====== Raw data
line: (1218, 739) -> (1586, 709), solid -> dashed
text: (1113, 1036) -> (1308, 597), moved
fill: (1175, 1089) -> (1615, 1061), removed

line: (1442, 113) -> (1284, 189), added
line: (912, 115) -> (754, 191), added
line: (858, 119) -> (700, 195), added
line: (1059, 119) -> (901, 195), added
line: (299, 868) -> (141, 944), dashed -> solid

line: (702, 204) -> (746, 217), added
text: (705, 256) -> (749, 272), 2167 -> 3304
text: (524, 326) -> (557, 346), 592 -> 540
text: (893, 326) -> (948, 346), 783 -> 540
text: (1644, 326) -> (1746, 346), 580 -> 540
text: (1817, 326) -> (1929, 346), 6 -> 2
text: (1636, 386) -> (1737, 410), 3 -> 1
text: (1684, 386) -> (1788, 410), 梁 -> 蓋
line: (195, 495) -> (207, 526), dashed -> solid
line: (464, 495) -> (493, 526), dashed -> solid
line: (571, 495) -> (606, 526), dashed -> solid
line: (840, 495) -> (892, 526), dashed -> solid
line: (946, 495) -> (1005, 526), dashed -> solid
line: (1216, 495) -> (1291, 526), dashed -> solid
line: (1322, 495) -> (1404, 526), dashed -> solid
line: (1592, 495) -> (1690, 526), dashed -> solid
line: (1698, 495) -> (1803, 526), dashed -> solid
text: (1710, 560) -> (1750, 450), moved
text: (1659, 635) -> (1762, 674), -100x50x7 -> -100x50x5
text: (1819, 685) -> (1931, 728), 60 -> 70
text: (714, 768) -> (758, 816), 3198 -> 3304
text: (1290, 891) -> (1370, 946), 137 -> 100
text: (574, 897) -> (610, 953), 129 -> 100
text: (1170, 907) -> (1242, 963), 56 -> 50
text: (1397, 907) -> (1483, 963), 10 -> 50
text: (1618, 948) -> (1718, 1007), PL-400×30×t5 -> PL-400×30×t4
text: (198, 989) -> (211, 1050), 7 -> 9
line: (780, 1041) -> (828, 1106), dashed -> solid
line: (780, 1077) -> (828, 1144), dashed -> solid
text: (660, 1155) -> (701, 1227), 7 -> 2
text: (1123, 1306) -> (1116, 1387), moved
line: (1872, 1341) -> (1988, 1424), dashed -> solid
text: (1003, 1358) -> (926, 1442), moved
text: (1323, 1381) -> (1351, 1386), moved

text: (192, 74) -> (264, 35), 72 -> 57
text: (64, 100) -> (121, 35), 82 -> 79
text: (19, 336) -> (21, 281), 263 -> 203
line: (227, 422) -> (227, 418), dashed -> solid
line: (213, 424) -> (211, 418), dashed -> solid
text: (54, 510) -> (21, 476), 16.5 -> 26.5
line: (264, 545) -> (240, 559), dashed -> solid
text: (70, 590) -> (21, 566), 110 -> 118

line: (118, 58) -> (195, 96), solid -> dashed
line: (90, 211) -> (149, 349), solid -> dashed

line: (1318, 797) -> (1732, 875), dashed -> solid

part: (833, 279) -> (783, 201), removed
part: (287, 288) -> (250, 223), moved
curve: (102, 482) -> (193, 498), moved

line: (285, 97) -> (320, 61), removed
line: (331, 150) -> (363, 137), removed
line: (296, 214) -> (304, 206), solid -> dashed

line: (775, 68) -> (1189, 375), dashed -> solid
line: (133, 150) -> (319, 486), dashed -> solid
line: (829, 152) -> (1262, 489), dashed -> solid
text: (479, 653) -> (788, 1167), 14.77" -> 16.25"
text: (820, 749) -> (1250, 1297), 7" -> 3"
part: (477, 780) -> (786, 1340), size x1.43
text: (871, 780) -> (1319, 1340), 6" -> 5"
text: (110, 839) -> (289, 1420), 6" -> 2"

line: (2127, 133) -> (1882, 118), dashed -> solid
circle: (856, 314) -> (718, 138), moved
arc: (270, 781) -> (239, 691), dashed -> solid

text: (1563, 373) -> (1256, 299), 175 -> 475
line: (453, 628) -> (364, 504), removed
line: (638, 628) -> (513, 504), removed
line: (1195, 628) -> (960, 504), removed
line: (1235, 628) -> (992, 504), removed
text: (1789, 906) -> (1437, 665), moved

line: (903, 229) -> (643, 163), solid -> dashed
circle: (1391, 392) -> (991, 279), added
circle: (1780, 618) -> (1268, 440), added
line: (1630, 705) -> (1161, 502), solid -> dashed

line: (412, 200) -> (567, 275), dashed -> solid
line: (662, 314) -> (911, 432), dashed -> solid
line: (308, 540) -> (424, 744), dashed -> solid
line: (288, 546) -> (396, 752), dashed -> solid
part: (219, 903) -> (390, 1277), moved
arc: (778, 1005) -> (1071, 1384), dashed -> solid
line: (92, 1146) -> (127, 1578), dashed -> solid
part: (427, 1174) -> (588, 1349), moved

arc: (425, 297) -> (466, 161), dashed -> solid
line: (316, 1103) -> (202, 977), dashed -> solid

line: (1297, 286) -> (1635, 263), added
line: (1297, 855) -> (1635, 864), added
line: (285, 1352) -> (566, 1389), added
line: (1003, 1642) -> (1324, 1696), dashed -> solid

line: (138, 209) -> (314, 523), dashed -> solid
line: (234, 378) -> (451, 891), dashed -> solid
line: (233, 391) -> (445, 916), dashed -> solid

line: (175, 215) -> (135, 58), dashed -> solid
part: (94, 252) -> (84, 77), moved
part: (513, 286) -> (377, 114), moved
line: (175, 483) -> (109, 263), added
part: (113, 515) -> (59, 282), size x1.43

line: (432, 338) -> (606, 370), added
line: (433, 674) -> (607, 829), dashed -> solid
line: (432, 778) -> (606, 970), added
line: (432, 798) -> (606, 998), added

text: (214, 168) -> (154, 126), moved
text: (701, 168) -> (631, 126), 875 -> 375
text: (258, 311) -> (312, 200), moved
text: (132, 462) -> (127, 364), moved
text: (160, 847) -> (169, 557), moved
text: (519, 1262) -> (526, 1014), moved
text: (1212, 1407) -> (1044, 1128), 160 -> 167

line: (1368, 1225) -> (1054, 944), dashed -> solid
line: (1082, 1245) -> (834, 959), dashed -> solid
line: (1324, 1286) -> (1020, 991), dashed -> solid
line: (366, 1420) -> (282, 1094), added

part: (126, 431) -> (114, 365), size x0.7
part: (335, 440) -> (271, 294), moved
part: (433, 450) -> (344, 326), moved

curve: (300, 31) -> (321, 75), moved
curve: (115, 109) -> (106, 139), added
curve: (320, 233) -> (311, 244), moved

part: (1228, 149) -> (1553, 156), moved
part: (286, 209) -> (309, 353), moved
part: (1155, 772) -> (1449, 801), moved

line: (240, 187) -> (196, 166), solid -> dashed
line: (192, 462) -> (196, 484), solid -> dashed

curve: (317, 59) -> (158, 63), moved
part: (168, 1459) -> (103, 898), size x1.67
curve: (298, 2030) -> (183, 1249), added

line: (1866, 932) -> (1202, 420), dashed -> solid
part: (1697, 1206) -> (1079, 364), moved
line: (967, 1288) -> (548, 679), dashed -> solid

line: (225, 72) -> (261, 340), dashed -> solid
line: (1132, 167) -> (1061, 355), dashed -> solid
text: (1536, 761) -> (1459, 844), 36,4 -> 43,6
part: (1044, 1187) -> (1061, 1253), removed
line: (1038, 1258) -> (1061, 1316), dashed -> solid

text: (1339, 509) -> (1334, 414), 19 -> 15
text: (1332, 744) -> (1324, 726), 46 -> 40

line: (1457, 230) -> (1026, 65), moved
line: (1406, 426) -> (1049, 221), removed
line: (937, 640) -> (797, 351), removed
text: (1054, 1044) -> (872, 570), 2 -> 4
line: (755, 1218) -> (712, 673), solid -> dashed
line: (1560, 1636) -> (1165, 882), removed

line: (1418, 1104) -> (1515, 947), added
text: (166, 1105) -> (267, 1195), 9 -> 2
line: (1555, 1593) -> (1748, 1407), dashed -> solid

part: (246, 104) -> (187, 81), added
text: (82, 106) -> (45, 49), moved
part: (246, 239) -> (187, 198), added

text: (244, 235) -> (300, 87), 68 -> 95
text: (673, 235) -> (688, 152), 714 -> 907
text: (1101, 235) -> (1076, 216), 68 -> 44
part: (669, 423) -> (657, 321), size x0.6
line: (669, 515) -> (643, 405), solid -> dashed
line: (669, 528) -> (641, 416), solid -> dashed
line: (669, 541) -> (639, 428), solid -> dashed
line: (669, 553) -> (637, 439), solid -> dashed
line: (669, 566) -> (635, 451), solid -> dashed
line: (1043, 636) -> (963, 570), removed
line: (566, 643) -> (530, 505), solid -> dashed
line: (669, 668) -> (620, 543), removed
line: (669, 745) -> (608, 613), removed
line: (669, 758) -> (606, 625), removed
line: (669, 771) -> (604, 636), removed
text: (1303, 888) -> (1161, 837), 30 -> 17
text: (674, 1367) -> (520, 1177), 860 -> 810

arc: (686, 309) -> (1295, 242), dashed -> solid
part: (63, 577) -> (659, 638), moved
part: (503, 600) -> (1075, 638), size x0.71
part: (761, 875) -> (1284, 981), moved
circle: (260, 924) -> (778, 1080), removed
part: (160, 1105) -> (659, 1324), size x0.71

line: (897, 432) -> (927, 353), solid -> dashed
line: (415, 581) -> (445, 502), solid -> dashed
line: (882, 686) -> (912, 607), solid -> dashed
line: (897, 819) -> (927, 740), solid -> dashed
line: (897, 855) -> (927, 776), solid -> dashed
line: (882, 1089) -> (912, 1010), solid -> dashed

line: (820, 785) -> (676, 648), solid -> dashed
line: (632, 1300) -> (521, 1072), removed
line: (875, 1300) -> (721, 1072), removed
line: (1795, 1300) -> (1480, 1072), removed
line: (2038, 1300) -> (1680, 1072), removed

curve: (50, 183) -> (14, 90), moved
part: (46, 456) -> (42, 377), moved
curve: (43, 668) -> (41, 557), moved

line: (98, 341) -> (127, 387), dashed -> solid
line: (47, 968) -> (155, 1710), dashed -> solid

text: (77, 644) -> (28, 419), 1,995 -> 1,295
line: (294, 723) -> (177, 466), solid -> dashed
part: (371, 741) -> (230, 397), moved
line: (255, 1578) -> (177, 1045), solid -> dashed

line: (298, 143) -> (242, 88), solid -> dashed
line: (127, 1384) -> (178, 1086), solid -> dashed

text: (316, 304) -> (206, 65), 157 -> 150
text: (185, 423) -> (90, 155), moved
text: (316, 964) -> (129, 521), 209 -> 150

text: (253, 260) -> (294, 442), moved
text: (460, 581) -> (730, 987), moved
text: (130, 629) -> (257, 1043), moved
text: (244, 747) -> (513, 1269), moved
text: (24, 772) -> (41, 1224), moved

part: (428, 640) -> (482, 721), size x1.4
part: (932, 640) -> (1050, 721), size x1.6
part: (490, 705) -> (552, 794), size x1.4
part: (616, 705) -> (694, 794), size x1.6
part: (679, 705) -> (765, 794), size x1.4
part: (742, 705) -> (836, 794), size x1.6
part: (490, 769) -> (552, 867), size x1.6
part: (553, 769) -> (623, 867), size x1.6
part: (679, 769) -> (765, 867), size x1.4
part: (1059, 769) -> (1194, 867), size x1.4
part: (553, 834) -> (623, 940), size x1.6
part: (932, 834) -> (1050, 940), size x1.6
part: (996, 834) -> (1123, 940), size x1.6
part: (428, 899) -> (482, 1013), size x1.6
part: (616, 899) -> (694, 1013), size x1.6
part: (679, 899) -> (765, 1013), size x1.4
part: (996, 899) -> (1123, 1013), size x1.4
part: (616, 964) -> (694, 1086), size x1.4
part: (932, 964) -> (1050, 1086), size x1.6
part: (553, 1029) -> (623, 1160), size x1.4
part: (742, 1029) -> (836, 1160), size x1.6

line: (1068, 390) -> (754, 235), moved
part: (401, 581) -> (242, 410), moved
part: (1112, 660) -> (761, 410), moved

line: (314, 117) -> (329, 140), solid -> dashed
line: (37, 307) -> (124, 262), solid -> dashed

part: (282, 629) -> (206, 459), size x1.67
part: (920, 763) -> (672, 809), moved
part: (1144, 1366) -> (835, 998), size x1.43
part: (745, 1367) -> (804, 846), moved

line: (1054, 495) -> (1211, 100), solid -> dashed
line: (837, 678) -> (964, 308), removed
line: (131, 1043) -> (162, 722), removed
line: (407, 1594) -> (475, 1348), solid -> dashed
============
[Brief]
Nothing past the line containing "line: (195, 495)" should be restated; transcribe the material exactly from its first line through that line.

[Final answer]
line: (1218, 739) -> (1586, 709), solid -> dashed
text: (1113, 1036) -> (1308, 597), moved
fill: (1175, 1089) -> (1615, 1061), removed

line: (1442, 113) -> (1284, 189), added
line: (912, 115) -> (754, 191), added
line: (858, 119) -> (700, 195), added
line: (1059, 119) -> (901, 195), added
line: (299, 868) -> (141, 944), dashed -> solid

line: (702, 204) -> (746, 217), added
text: (705, 256) -> (749, 272), 2167 -> 3304
text: (524, 326) -> (557, 346), 592 -> 540
text: (893, 326) -> (948, 346), 783 -> 540
text: (1644, 326) -> (1746, 346), 580 -> 540
text: (1817, 326) -> (1929, 346), 6 -> 2
text: (1636, 386) -> (1737, 410), 3 -> 1
text: (1684, 386) -> (1788, 410), 梁 -> 蓋
line: (195, 495) -> (207, 526), dashed -> solid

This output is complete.